Table 3. Comparison of the lifetimes at various PCBM ratios.

	1:0.5	1:0.01	1:0.005	1:0 (Ref)
A1	0.44276	0.41395	0.37235	0.70634
t1	13.18063	12.4614	10.11754	1.96384
A2	0.94474	0.93156	1.1608	0.48923
t2	1.67703	2.06318	1.62432	16.78579
τ	10.72439151	9.63879019	7.284585908	14.64394564

. Fitting the data with a bi-exponential decay function yielded two carrier lifetimes, indicating that the PL decay of perovskite occurred through two relaxation pathways: fast and slow decay processes. The fast and slow decays were attributed to PL quenching in the perovskite films through charge-carrier transfer at the interface and radiative decay, respectively [11]. For the MAPbI₃ perovskite film without PCBM, a PL lifetime as long as 14.64 ns was observed.

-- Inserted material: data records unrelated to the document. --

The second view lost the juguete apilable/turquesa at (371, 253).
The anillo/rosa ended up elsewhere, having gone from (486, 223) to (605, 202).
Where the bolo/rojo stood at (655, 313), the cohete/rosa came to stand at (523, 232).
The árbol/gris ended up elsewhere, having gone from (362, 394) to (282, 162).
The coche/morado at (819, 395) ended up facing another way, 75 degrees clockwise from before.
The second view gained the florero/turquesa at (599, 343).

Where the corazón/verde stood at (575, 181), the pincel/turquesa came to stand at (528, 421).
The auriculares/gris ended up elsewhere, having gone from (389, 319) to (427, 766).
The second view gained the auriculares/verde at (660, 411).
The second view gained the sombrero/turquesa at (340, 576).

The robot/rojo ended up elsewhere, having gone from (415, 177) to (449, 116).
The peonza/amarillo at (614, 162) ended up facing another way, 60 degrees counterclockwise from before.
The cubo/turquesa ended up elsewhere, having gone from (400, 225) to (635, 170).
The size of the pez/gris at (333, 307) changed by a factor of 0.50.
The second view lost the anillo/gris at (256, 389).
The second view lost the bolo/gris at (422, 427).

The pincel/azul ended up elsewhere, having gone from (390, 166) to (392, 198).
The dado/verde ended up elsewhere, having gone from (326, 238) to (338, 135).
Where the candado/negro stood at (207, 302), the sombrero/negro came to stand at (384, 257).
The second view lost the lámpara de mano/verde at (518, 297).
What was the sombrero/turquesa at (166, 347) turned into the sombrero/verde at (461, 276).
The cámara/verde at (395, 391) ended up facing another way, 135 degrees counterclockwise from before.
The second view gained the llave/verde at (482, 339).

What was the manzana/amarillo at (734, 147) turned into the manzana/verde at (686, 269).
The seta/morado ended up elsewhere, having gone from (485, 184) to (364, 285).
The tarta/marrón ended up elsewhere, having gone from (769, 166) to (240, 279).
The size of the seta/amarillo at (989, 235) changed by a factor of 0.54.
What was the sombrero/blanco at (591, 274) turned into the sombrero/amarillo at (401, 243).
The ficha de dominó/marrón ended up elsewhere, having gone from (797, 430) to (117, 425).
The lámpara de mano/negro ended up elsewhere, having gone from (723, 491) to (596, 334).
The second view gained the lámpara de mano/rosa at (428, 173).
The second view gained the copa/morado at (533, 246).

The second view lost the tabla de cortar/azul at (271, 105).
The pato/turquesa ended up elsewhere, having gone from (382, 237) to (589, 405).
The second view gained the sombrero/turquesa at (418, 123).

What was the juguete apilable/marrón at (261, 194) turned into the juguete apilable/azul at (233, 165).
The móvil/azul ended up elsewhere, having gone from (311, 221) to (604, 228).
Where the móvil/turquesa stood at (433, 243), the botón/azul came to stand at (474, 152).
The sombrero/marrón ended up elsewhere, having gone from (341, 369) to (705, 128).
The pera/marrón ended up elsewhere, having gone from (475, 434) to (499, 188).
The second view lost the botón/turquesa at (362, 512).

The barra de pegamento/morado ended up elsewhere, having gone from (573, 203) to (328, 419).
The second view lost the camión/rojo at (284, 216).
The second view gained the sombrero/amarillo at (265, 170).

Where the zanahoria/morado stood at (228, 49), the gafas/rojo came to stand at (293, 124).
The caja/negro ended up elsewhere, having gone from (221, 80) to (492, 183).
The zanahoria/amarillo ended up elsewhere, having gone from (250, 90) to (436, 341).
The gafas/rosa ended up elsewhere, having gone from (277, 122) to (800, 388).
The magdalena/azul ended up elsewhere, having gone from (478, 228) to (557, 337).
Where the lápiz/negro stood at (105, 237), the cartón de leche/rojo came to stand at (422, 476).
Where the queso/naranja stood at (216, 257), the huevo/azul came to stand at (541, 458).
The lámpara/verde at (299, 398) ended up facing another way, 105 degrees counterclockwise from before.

This long lifetime is essential for large exciton/carrier diffusion lengths to allow large film thicknesses for light harvesting [14]. When PCBM-MAPbI₃ was mixed, rapid decay of lifetime was observed. The fast decay for the lifetime, which indicates that most of the electrons were efficiently delivered to the PCBM, suggests that the PCBM-MAPbI₃ mixed layer induced rapid carrier extraction. The lifetime depending on the mixture ratio of PCBM indicated increased fullerene–MAPbI₃ interfaces and facilitated more efficient electron extraction from the perovskite, which contributed to stronger fluorescence quenching and accelerated PL decay. Therefore, by dissolving the added PCBM in the MAPbI₃ solution, both the electron-extraction and electron-transport abilities were significantly enhanced, leading to a far shorter lifetime. Thus, the formed layers had charge-extraction properties, which are beneficial for photovoltaic applications. Additionally, the results suggest that the incorporation of PCBM in MAPbI₃ can improve the charge-carrier transfer efficiency at grain boundaries, which can suppress the charge-carrier recombination and increase the performance of the photovoltaic device.

4. Conclusions

PCBM-MAPbI₃ hybrid solutions with various concentrations of PCBM were prepared. This PCBM-MAPbI₃ hybrid mixing technique offered recombination inhibition because of the reduction of vacancies in the grain interior and the recombination center at the grain boundaries for spin-coated MAPbI₃ films. TiO₂-based planar PSCs fabricated using the PCBM-MAPbI₃ hybrid solution exhibited an enhanced efficiency. The PCBM content was low, and the PCBM was able to passivate defects at the grain boundaries of MAPbI₃. A champion efficiency of 16.55% was obtained in PSCs of the n-i-p normal planar device prepared using PCBM-MAPbI₃ with a 0.005:1 mixture ratio. The proposed hybrid mixing technique with a PCBM additive can facilitate the fabrication of planar perovskite devices with enhanced PV performances.